Al encontrar entre los documentos prehistóricos más antiguos el tema que ilustra la Biblia, me imagino que introduzco, finalmente, el problema más grave. Al reencontrar, o por lo menos diciendo que reencuentro, en lo más profundo de la caverna de Lascaux, el tema del pecado original, ¡el tema de la leyenda bíblica!, ¡la muerte ligada al pecado, ligada a la exaltación sexual, al erotismo!

Sea como sea, esta caverna plantea, en una especie de pozo que no es sino una anfractuosidad natural -muy difícilmente accesible- un enigma desconcertante.

Resultado de imagen para el hombre del pozo, la caverna de lascaux


Bajo la forma de una pintura excepcional el hombre de Lascaux supo enterrar en lo más profundo este enigma. Ese hombre y ese bisonte, a los que representaba, tenían un sentido claro. Pero ahora nosotros debemos desesperarnos frente a la imagen oscura que nos ofrecen las paredes de la caverna: la de un hombre que se cae, que tiene el rostro de pájaro y muestra el sexo erguido.
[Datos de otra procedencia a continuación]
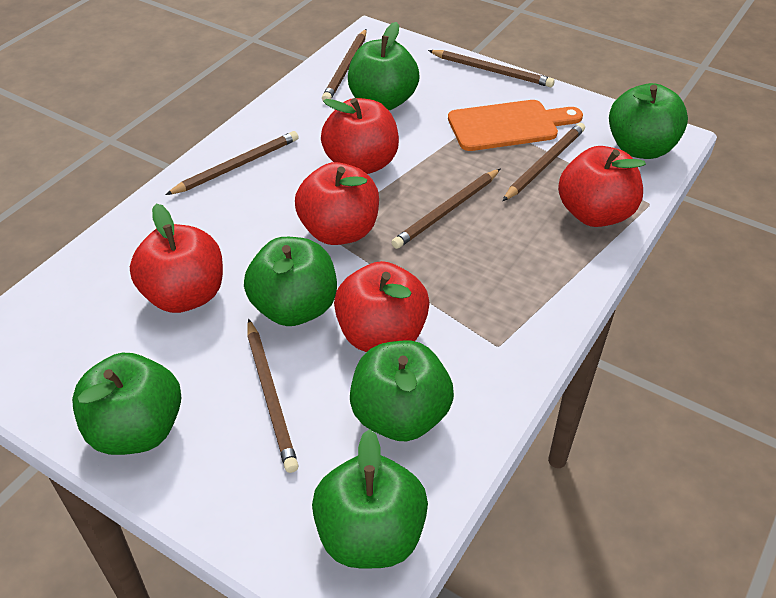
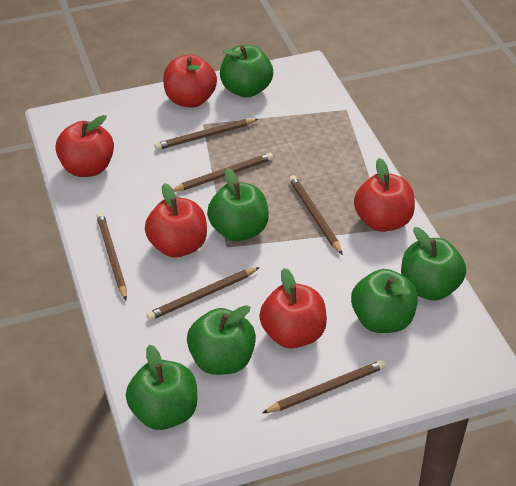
orange cutting board: 1 -> 0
Este hombre está extendido frente a un bisonte herido, que va a morir, pero que haciéndole frente al hombre pierde horriblemente sus entrañas.
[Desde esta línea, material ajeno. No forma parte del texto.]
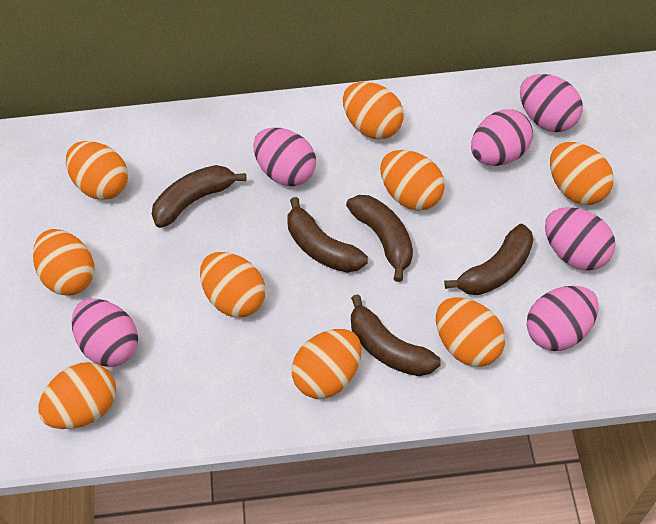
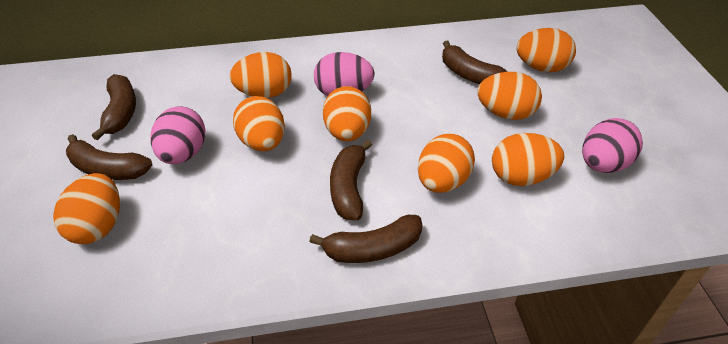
orange egg: 9 -> 8
pink egg: 6 -> 3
Un carácter oscuro y extraño aísla esta escena patética con la cual no puede compararse ninguna otra obra de la misma época. Sobre el hombre caído hay un pájaro, dibujado por el mismo trazo en la extremidad de una estaca, que termina por turbar el pensamiento.

Más lejos, hacia la izquierda, se aleja un rinoceronte, pero seguramente no está ligado a la escena en la cuál el bisonte y el hombre-pájaro parecen unidos por la proximidad de la muerte.
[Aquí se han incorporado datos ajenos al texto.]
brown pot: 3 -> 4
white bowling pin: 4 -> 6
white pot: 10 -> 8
El abate Breuil ha sugerido que el rinoceronte podría después de haber abierto el vientre del bisonte, alejarse lentamente de los agonizantes. Pero, claramente, la composición le atribuye al hombre, al venablo que sólo la mano del agónico pudo lanzar, el origen de la herida. El rinoceronte, por el contrario, me parece independiente de la escena principal, que podría, por otra parte, quedar inexplicable para siempre...

¿Qué decir de esta evocación sorprendente, enterrada desde hace milenios en esa profundidad perdida, inaccesible?

¿Inaccesible? En nuestros días, exactamente desde hace veinte años, sólo cuatro personas puede admitirse, en rigor, que hayan visto la imagen que yo opongo y que al mismo tiempo asocio a la leyenda del Génesis. La caverna de Lascaux fue descubierta en 1940 (exactamente el 12 de septiembre). Desde entonces sólo un pequeño número de personas pudieron descender al fondo del pozo. Pero la fotografía nos hizo conocer perfectamente esa pintura excepcional: dicha pintura, lo repito, evoca a un hombre con cabeza de pájaro, tal vez muerto, caído en todo caso frente a un bisonte en agonía y que se abandona a la furia...

En una obra sobre la caverna de Lascaux escrita hace seis años me prohibía explicar personalmente esta escena sorprendente. Me limitaba a referir la interpretación de un antropólogo alemán que la vinculaba con un sacrificio yakuto y veía en la actitud del hombre el éxtasis de un chaman al que aparentemente una máscara disfraza de pájaro. El chaman -el hechicero- de la era paleolítica no habría diferido mucho de un chaman, de un hechicero siberiano de los tiempos modernos. A decir verdad la interpretación sólo tiene, a mis ojos, un mérito: subrayar “la extrañeza de la escena”. Después de dos años de vacilación me pareció posible adelantar, carente de una hipótesis precisa, un principio. Basándome en el hecho de que “la expiación consecutiva a la muerte del animal es obligatoria en los pueblos cuya vida en cierta medida se parece a la de las pinturas de las cavernas” yo afirmaba en una nueva obra.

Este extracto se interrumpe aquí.